Royal Heritage
Royal Queen Seeds spent two decades perfecting this genetic masterpiece, presumably while locked to their own lab chairs. Bred from the royal court of White Widow and Domino, this 18% THC monarch carries 75% classic indica genetics - basically the cannabis equivalent of marrying into old money. Fun fact: 92% of seeds actually germinate, which is better odds than your Tinder dates showing up.
Effects: Couch Monarchy
Sticky Queen rules with an iron fist of relaxation that'll have you conducting royal decrees from your recliner. Users report feeling like they're wearing a weighted blanket made of actual clouds, while their Netflix queue becomes their kingdom. The 18% THC content is perfectly calibrated to turn you into a human burrito without requiring a search party to find your personality afterward.
Flavor Profile: Dessert Queen
This royal highness serves up a flavor profile that's basically a vanilla milkshake had a passionate affair with a pine forest. Dominant terpenes myrcene (40%), caryophyllene, and limonene create a taste that's equal parts tropical vacation and your grandma's spice cabinet. The aroma intensifies during curing like a drama queen's perfume - subtle is not in this queen's vocabulary.

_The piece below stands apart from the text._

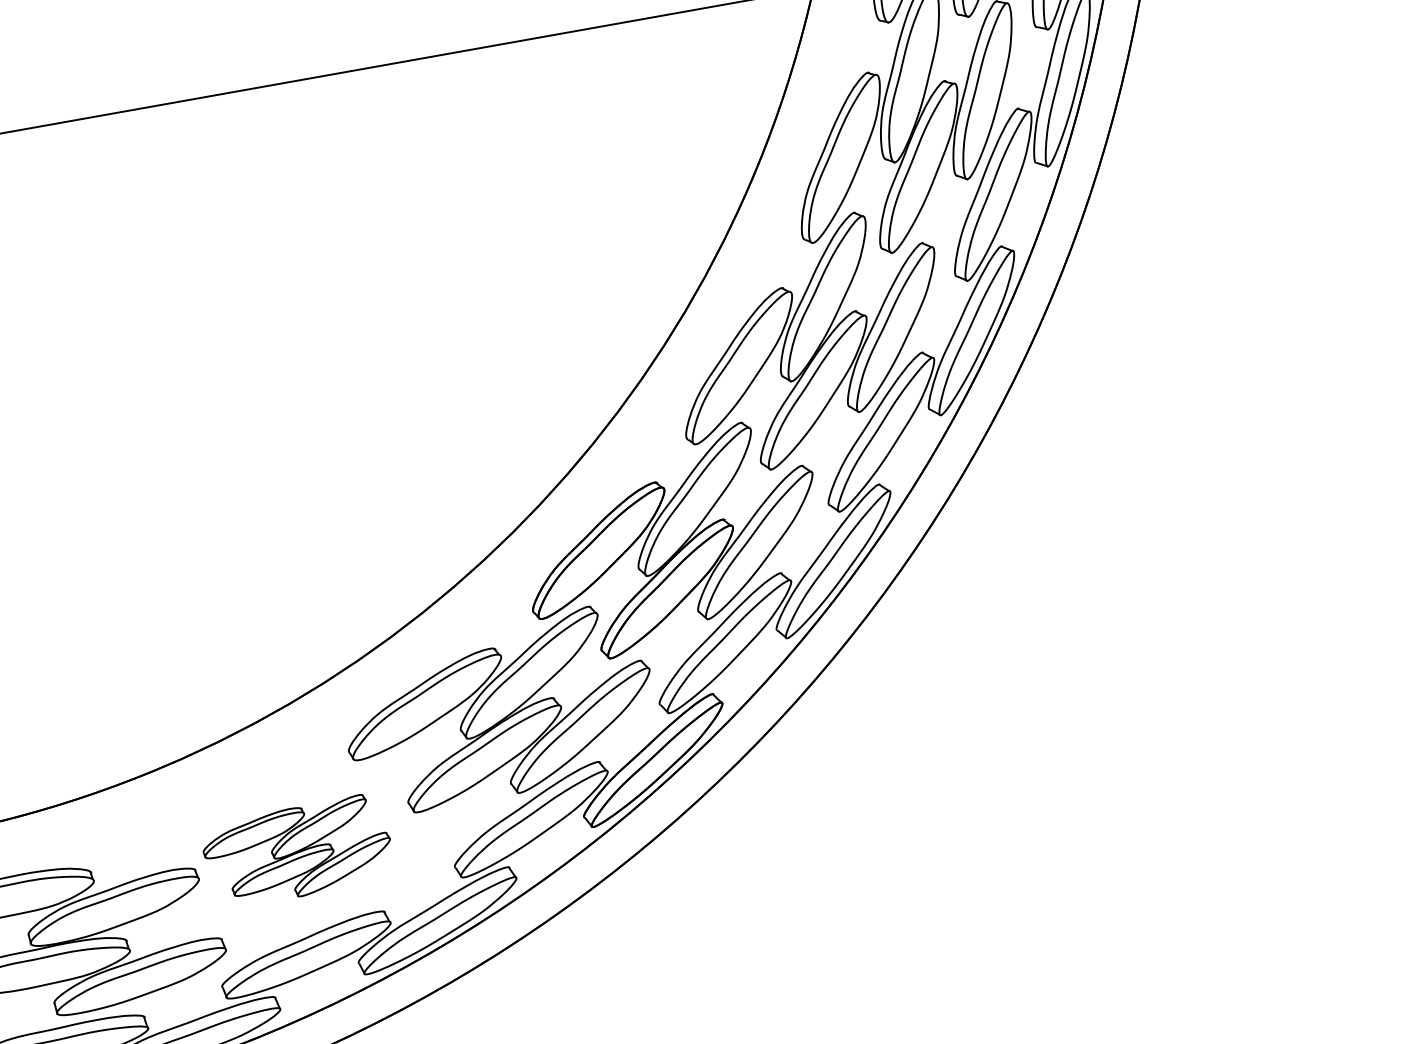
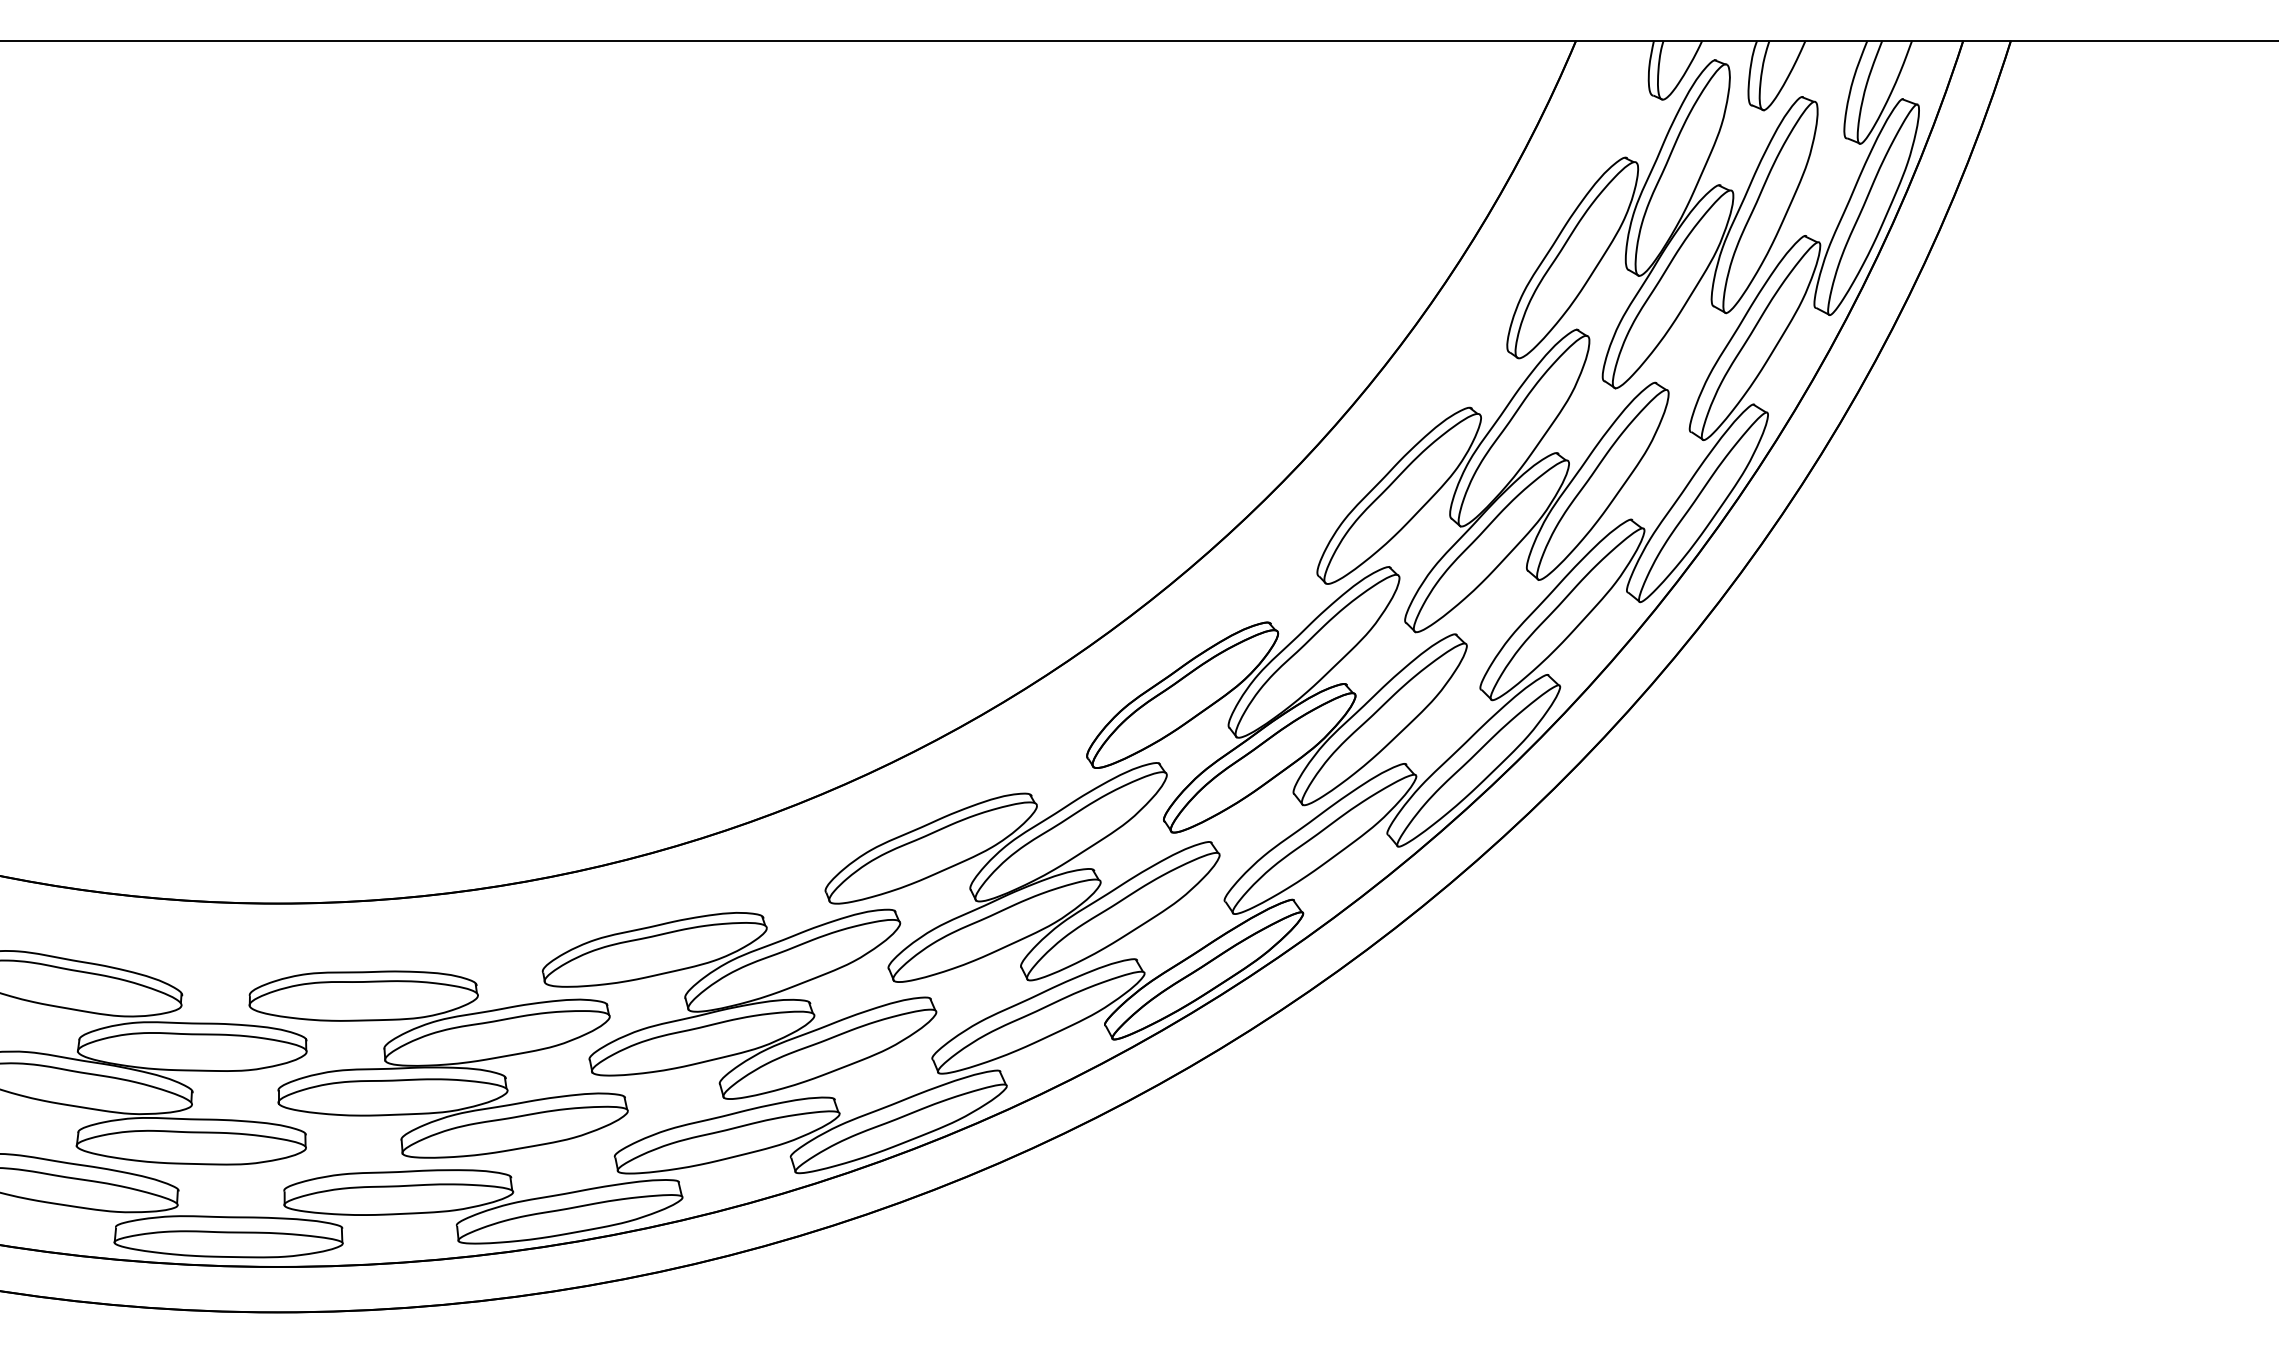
part: (297, 850) -> (739, 1003), size x1.67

Growing: Castle Cultivation
Sticky Queen grows like she's trying to win 'Most Compact' at the cannabis county fair - short, bushy, and absolutely dripping in resin like she's sweating diamonds. Indoor yields hit 400-500g/m², which is enough sticky icky to preserve your entire friend group in amber. This strain is basically the low-maintenance royal who thrives both in indoor castles and outdoor gardens, though she prefers her subjects (growers) keep the humidity just right.
Medical Applications
Doctors might as well prescribe this strain as 'Netflix-ium' for chronic can't-stop-moving syndrome. Patients report relief from insomnia, anxiety, and the devastating condition known as 'still being awake at 3 AM thinking about that embarrassing thing from 2007.' The heavy indica effects make it a favorite for pain management and for people whose main symptom is 'being too functional.'
Perfect For
If your ideal Friday night involves becoming one with your furniture while your snacks orbit around you like loyal subjects, welcome to your new religion. Perfect for introverts, insomniacs, and anyone who's ever thought 'I wish I could pause my body like Netflix.' Warning: Not recommended for operating heavy machinery, unless your idea of heavy machinery is a TV remote you dropped on the carpet.